Security Guard’s Injury Action Docked By Older Safety Standards (NY)

In Schmidt v. One New York Plaza Co. LLC, the Appellate Division, First Department reaffirmed that in order to find a building owner liable for violations of building safety standards, a plaintiff must show violation of specific standards in existence at the time the building was built — and not at the time of the loss.

Plaintiff was assigned as a security guard at New York Plaza with his bomb-sniffing dog on the day of his accident. He was charged with inspecting trucks as they sought entry to the loading dock at the premises. Plaintiff was walking down the service ramp with his dog when a delivery person was ascending the ramp. Plaintiff took a step that came down on the outer edge of the ramp, causing him to lose his balance and fall backward off the ramp.

In support of its motion for summary judgment, defendant building owner submitted an expert architect’s report which concluded that the design and construction of the ramp did not violate the New York City Building Code or any industry-wide standard. More specifically, defendant’s expert opined that neither the Building Code nor OSHA contained sections specifically applicable to the instant facts. In opposition, plaintiff stated that its expert would testify that the ramp was defective and in violation of “good, proper, and accepted building and engineering standards” for ramps in equivalent buildings and was in violation of the New York City Building Code and industry standards at the time of construction.

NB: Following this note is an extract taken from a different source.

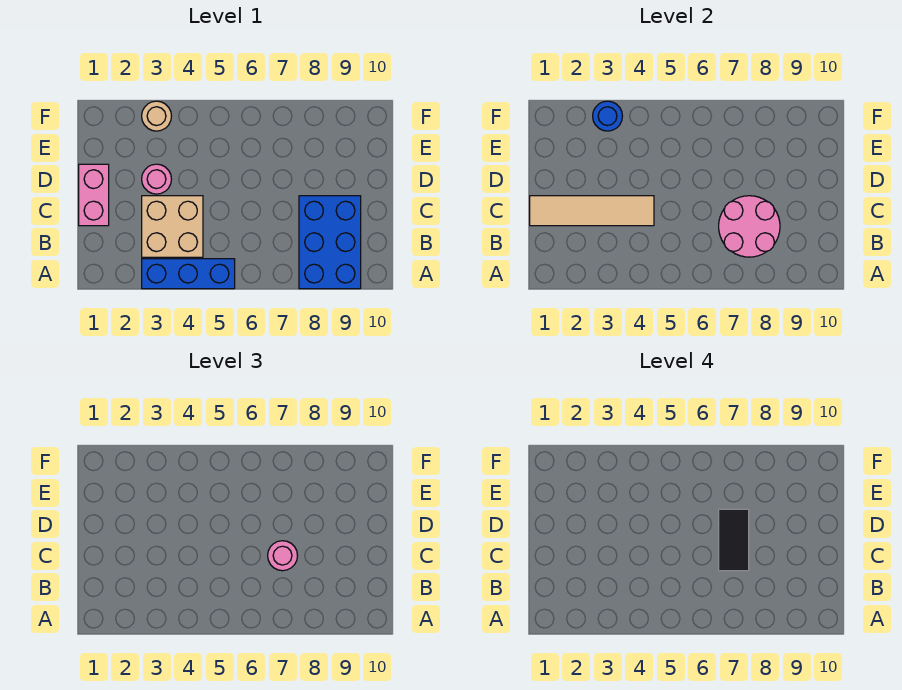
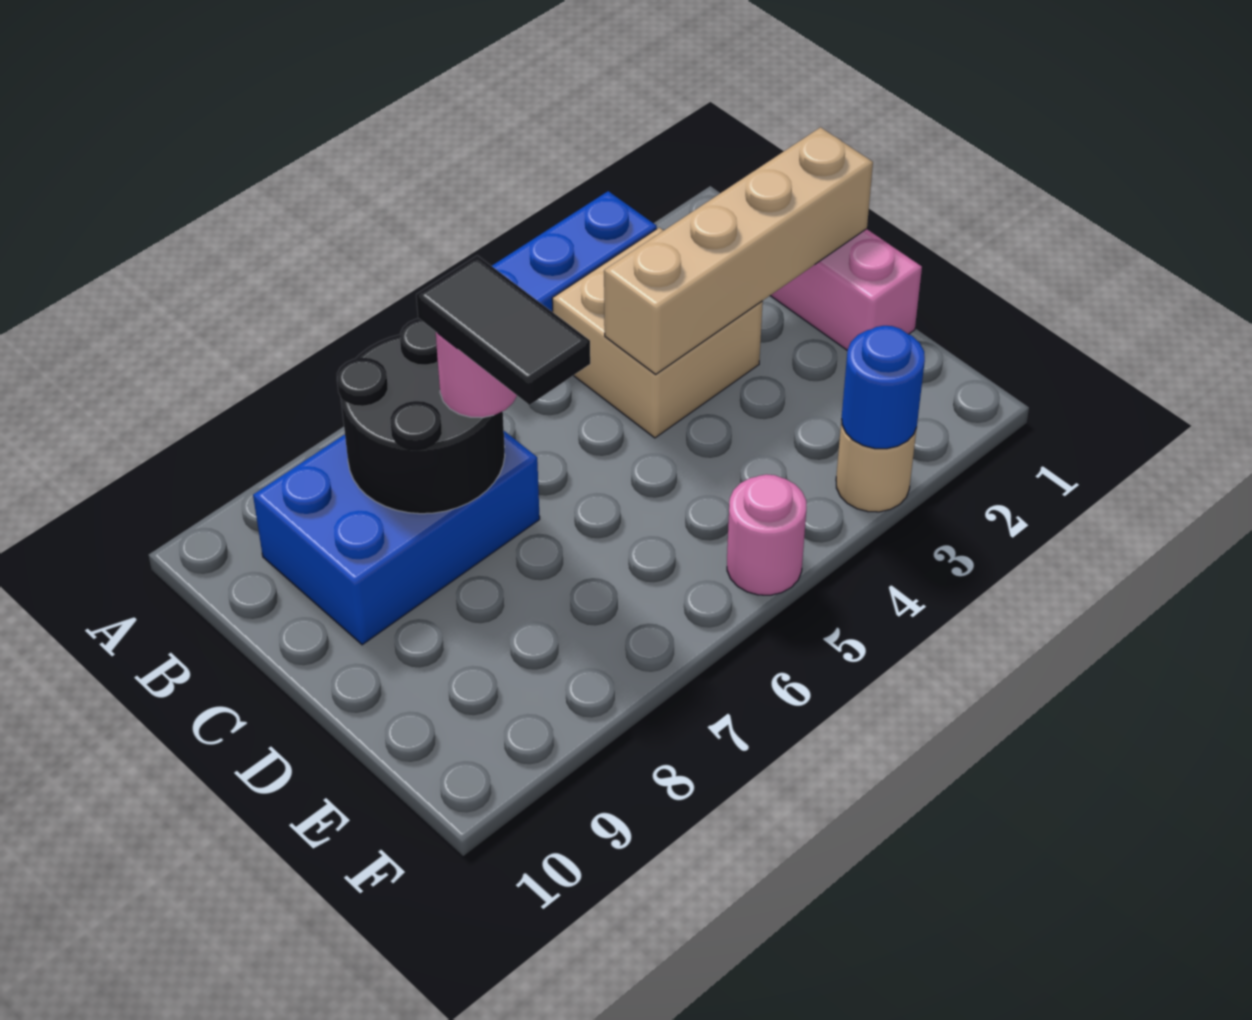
blue brick A8:C9 level 1 -> blue brick B7:C9 level 1
pink round brick B7:C8 level 2 -> black round brick B7:C8 level 2
tan tile C1:C4 level 2 -> tan brick C1:C4 level 2
pink round brick D3 level 1 -> pink round brick F5 level 1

The motion court denied defendant’s motion on the grounds that its expert, while addressing the New York City Building Code and Occupational Safety and Health Administration (OSHA) regulations, failed to address other types of industry-wide standards that might be applicable. However, the Appellate Division, First Department reversed, holding that plaintiff failed to raise a triable issue of fact to defeat summary judgment as to a violation of any industry-wide standard at the time of construction. Plaintiff’s expert failed to “offer concrete proof of the existence of the relied upon standard as of the relevant time, such as a published industry or professional standard or evidence that such a practice had been generally accepted in the relevant industry at the relevant time.”